任務遂行中であるとはいえ逃げる術はない。
『いや……、
待て……、
よく考えるとこの事実を知る者は、目の前の異世界の連中。こいつらと共に、何の未練などないこの世界を去り俺も異世界に――』
俺は、彼らと共に異世界への入口、ブラックホールへと身を投じる決断をした。
「ジルトとルシファと言ったな。俺の背後からついてこい、閉ざされようとする入口近くまで連れて行ってやる。必ずお前達を異世界へと戻す代わりに条件が三つある」
彼らは何でも承諾する様な面持ちで懸命に聞き耳を立てる。
「一つ目は、この俺を異世界へと連れて行く事」
ジルトは迷うことなく大きく頷く。
「二つ目は、迂闊だった……、目の前のこいつら以外に俺の殺人の犯行を知る者がいた。くそっ! やむを得ない、今この物語を読んでいる暇人、そうお前の事だ! 異世界へと共に連れて行くぞっ」
ジルトは首を傾げていたが、事態を重んじ深い詮索はせず再び頷く。
「兵士様、お急ぎくだされ。私の魔力もそろそろ限界、最後の望みとは?」
ジルトとルシファ真剣な眼差しを向ける。
『最後は……、万一この計画が失敗すると、俺は恐らく殺されるだろう。仲間を裏切り殺害、魔物を含めた貴様らを逃がそうとした裏切り行為は決して許される事ではない』
「……」
「最後に……、
……、
ルシファ……」
「……はい」
「そなたのパンツを見せてくれ!」
「……」
「……えっ??」
一瞬にして頬を真っ赤に染めるルシファは、モジモジと指先を絡める仕草を見せる中、怒り心頭の殺意に満ちた表情を浮かべるジルトだったが、自らの魔力の限界を察したのか突然叫ぶ!

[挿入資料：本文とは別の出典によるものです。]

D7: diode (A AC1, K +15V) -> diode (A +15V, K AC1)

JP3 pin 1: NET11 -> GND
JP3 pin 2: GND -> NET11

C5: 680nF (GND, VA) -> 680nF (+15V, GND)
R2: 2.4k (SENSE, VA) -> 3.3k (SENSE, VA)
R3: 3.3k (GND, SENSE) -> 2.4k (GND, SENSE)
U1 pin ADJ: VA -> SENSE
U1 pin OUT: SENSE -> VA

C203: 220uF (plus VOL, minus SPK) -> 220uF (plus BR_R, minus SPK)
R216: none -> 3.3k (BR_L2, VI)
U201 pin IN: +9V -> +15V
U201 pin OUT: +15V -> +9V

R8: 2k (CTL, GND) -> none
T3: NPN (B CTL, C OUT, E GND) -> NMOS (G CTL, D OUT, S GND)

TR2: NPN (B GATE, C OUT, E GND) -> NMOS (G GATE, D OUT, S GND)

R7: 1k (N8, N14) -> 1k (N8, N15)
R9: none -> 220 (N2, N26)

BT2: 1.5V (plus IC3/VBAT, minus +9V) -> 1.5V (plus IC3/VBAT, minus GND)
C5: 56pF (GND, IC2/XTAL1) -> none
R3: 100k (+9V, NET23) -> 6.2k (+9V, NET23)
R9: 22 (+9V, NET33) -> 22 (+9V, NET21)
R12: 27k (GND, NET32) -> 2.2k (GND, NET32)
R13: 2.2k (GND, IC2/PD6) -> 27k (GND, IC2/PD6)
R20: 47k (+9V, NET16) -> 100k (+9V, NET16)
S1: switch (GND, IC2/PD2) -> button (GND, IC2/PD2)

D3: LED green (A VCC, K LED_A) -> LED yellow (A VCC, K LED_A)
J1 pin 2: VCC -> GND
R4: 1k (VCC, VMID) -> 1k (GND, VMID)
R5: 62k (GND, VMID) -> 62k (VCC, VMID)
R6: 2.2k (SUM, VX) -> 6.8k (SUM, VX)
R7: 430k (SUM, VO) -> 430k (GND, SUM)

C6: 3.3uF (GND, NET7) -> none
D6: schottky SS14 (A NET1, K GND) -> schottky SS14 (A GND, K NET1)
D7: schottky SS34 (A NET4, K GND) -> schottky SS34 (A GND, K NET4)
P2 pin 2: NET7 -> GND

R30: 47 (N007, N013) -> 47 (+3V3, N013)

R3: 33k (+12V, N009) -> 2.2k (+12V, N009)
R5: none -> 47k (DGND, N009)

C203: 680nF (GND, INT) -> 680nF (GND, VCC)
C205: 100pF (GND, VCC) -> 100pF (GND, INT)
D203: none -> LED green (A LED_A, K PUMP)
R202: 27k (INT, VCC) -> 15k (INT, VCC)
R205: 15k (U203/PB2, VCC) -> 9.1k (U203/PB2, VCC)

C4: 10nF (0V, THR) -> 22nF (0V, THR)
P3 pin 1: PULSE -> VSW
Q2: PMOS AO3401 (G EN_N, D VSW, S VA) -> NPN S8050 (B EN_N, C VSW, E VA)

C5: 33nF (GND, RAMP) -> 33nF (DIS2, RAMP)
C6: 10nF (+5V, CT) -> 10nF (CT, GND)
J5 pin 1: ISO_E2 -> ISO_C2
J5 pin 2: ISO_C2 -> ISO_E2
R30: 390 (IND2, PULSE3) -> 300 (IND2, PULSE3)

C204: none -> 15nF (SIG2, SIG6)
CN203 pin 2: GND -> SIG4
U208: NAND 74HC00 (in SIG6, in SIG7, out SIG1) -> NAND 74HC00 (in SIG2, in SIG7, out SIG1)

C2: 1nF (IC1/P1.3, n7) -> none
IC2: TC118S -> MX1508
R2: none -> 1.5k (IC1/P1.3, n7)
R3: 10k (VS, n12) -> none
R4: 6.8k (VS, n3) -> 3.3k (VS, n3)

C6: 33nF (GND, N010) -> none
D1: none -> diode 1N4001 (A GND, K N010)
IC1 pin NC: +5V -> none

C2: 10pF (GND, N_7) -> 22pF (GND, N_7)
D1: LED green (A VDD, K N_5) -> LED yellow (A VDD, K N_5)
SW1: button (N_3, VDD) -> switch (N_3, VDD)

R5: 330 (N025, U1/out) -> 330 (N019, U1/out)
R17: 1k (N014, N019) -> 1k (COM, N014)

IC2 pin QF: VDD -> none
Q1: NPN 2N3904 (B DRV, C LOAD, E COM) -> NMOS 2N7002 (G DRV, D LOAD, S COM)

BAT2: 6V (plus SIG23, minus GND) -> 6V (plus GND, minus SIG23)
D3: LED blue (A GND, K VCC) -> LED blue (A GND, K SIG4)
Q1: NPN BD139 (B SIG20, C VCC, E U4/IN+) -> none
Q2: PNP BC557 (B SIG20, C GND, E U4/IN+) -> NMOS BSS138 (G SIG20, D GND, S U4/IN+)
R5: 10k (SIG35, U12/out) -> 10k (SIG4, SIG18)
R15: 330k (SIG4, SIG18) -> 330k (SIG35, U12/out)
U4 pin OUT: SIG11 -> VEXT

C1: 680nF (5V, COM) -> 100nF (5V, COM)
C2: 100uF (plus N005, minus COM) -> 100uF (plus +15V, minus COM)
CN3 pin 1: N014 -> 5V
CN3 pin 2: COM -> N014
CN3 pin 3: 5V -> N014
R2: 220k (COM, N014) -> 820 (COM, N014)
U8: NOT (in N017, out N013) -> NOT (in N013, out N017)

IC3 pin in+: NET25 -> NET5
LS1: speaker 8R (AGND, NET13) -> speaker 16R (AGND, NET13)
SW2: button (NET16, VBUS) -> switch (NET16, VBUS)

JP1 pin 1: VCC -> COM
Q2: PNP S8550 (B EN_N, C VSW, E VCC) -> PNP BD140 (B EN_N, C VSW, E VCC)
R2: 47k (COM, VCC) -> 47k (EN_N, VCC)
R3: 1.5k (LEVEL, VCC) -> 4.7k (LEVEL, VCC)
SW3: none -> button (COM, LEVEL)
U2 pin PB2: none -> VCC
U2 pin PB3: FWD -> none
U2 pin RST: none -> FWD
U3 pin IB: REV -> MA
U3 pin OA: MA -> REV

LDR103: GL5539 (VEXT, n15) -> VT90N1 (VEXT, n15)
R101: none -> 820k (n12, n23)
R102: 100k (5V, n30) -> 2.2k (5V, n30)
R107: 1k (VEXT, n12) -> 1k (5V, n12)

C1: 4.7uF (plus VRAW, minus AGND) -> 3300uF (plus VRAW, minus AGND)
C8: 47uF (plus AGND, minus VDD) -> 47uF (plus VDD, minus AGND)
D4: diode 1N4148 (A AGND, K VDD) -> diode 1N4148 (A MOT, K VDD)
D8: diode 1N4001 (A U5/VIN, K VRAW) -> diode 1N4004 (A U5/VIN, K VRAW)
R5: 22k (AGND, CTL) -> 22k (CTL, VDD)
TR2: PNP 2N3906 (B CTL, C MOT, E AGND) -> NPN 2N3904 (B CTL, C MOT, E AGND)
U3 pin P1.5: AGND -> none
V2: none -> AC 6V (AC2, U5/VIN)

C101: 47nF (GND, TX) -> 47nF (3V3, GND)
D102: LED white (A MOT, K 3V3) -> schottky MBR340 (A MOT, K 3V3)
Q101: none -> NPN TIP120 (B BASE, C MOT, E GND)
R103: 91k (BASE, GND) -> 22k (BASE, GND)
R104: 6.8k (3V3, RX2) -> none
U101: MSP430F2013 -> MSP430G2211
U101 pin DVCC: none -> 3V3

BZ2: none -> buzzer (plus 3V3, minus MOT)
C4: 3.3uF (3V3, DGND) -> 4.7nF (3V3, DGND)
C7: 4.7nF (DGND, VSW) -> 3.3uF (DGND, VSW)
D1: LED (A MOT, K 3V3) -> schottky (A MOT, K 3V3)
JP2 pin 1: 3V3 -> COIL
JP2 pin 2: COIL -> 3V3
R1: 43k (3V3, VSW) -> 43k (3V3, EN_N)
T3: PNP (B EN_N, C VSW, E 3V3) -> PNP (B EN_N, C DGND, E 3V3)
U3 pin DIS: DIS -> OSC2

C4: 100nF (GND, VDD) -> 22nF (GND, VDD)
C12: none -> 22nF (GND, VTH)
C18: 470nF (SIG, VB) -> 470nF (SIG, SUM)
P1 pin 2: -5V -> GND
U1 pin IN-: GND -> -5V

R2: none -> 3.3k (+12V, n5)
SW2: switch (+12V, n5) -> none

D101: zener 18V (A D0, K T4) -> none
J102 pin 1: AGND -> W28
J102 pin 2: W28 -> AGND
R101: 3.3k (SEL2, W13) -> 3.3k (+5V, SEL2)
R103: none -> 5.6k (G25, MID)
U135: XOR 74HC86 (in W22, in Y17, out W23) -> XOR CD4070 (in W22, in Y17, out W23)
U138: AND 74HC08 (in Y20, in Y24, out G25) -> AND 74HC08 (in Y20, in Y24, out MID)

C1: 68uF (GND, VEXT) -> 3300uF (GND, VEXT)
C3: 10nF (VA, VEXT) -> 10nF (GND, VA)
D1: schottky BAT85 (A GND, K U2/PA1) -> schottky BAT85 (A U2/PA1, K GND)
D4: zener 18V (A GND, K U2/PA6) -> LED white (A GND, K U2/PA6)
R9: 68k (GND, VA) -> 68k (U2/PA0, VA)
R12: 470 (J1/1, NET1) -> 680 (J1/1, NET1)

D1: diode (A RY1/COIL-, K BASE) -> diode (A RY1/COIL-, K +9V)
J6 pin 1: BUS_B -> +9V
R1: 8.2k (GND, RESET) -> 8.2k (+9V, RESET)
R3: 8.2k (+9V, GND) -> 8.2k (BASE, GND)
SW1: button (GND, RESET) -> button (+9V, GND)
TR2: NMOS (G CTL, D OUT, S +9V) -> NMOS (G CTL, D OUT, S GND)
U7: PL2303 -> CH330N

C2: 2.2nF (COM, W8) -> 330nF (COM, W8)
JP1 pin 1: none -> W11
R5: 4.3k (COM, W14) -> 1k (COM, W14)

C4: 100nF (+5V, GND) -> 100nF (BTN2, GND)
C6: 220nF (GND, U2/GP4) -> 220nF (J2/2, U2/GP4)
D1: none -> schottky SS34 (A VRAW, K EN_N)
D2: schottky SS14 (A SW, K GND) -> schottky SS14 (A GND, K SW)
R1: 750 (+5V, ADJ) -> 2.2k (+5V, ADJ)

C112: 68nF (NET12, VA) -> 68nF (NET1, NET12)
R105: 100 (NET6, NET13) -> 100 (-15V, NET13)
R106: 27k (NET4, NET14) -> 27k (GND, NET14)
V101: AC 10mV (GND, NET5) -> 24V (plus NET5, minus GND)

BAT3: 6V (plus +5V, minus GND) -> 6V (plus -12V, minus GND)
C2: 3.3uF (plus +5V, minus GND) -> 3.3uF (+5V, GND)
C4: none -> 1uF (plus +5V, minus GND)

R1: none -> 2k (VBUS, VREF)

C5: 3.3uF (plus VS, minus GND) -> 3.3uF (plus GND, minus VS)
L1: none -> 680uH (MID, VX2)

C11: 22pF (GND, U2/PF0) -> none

「この変態外道め! 見せるのは異世界に行ってからじゃぁ!!!」
― 交渉成立 ―
脳裏へこの言葉が浮かぶと同時に、俺はまるで別人の様に全身へとスイッチが入った。各エリアから集結した多くの兵士が銃口を向けるブラックホール。その大きさは我が家のトイレの入口ほどに小さくなっていた。
「ジージ―ッ、至急、至急!!
こちらエリアE、突如エリアDにブラックホール出現!
無数の魔物が……、クソッ! 仲間がやられた!
レーダーに反応しない、壊れてやがる」
応援要請無線により慌ただしく兵士たちはエリアDの茂みへと突入する中、手薄となった異世界への入口へと俺達は見事に飛び込むことに成功した。魔物は俺様の軍服で包み抱き上げ、ジルトとルシファはまさか異世界の住人だと誰が思うだろうか? 紛れ込んだ民間人だと察していたのか、見張りの兵士は口をポカンと開いたまま閉じゆくブラックホールへ発砲する事はなかった。